英国における法人税の引き上げは1974年以来と約50年ぶりで、1980年代初頭から法人税は一貫して引き下げ方向にあった。特に、2010年に保守党が政権に就いた後、28%から19%までの大幅な引き下げが段階的に実施されたことで、英国の法人税は主要7カ国(G7)で最も低い水準となっている。

近年の法人税率引き下げ競争をリードし、EU離脱後、低税率と規制緩和による成長戦略を展開すると見られてきた英国の方針転換は、コロナ対応の財政政策の出口で予想される法人税増税の流れに先鞭をつける動きとしても注目される1

以下では、英国の法人税引き上げを巡る3つの疑問に答える形で、英国政府の決定を読み解いてみたい。
 
1 「世界の減税競争に転機 英、半世紀ぶり法人増税へ」日本経済新聞2021年3月4日

疑問1.なぜこのタイミングで法人税引き上げ方針を表明したのか?

(答)コロナ対策で英国の財政は大きく悪化した。

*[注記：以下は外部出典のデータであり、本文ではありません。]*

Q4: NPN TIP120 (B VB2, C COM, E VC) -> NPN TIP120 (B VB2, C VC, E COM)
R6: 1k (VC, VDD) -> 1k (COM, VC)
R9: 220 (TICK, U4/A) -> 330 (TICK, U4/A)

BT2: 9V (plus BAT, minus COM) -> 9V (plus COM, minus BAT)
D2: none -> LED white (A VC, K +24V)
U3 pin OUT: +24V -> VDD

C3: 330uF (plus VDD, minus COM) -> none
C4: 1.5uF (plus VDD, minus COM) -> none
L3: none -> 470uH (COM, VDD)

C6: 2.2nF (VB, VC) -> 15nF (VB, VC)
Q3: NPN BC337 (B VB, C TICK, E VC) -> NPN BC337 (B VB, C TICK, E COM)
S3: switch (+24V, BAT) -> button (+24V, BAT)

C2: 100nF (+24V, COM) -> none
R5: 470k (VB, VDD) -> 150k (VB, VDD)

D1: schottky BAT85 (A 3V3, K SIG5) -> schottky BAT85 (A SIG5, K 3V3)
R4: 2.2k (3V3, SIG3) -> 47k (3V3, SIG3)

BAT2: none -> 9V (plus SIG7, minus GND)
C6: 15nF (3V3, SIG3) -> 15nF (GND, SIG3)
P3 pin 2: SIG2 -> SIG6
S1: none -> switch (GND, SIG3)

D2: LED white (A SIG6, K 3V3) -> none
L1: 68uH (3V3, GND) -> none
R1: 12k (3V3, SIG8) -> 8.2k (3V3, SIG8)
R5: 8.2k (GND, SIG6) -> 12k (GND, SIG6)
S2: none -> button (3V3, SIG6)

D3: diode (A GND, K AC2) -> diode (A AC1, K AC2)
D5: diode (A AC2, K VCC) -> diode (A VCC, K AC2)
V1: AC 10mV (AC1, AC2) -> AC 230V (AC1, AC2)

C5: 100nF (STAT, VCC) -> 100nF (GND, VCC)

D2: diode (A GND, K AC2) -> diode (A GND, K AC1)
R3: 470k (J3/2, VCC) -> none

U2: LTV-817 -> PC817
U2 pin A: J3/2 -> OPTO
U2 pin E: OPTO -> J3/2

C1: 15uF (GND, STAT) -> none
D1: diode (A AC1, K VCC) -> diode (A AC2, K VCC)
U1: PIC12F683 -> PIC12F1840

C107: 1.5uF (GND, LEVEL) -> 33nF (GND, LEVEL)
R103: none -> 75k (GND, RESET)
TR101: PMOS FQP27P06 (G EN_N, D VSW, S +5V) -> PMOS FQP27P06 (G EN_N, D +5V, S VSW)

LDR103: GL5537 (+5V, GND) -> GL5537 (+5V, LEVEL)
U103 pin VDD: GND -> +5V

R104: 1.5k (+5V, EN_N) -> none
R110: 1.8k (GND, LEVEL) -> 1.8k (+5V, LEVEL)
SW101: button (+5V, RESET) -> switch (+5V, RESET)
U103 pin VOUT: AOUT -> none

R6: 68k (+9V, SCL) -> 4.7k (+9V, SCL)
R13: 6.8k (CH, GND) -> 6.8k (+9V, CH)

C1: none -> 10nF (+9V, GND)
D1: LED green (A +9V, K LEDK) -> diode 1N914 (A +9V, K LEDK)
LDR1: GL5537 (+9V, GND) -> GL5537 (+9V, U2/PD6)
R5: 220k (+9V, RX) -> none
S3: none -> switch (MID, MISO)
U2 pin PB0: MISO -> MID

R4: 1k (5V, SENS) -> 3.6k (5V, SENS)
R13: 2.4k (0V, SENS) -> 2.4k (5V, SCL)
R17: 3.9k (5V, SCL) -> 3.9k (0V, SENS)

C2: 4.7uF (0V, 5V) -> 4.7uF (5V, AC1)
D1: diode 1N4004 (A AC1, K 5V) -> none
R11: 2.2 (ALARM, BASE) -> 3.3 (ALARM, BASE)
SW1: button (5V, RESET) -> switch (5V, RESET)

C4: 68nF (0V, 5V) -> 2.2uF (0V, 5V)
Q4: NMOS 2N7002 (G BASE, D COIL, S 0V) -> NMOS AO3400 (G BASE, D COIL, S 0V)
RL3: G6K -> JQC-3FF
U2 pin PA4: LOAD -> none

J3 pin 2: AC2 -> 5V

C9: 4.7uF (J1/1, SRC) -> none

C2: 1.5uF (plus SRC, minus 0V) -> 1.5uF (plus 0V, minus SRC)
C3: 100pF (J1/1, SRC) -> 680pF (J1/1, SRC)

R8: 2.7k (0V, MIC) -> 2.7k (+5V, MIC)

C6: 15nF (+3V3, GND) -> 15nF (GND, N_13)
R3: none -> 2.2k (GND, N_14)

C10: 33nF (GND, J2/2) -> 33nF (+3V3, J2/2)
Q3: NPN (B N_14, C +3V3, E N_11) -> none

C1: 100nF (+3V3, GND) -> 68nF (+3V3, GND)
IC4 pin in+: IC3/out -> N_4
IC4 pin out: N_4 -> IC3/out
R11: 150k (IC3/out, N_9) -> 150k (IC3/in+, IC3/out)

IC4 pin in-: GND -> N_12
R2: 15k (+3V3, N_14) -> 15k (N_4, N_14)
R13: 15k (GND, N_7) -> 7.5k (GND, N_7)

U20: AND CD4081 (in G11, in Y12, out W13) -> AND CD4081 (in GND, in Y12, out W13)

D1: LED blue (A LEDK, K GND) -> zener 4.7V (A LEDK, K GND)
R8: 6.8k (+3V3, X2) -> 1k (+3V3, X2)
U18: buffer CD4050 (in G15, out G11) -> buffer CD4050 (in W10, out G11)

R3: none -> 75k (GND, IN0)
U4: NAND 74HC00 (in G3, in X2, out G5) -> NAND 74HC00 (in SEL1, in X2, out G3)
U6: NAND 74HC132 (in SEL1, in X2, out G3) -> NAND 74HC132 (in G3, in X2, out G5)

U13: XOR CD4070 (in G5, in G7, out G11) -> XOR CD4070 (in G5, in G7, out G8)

対策は当面継続するが、22年半ばには実質GDPがコロナ前の水準を回復する見通しであり、23年度にコロナ対策で膨らんだ財政赤字と政府債務の削減に動き出し、利益を上げている大企業に負担を求めることは、公約に違反せず、世論の理解を得やすいと判断した。但し、もっぱら法人税引き上げのみで均衡を回復しようとしている訳ではない。


英国は、3月に入って新型コロナ対策の行動制限の緩和に動き出している2が、緩和は段階的に進める方針であり、スナク財務相が予算演説で「人々と企業を守るためにできることはなんでもやり続ける」と述べ3、21年度の予算案にも、コロナ対策の所得支援、企業支援策の継続を盛り込んだ4

20年度、21年度のコロナ対策の規模は4070億ポンド(1ポンド=150円換算で61兆円)となり、20年度のGDP比で19.4%に達する。21年度も大幅な財政赤字と、平時としては過去最高水準の政府債務残高を容認する。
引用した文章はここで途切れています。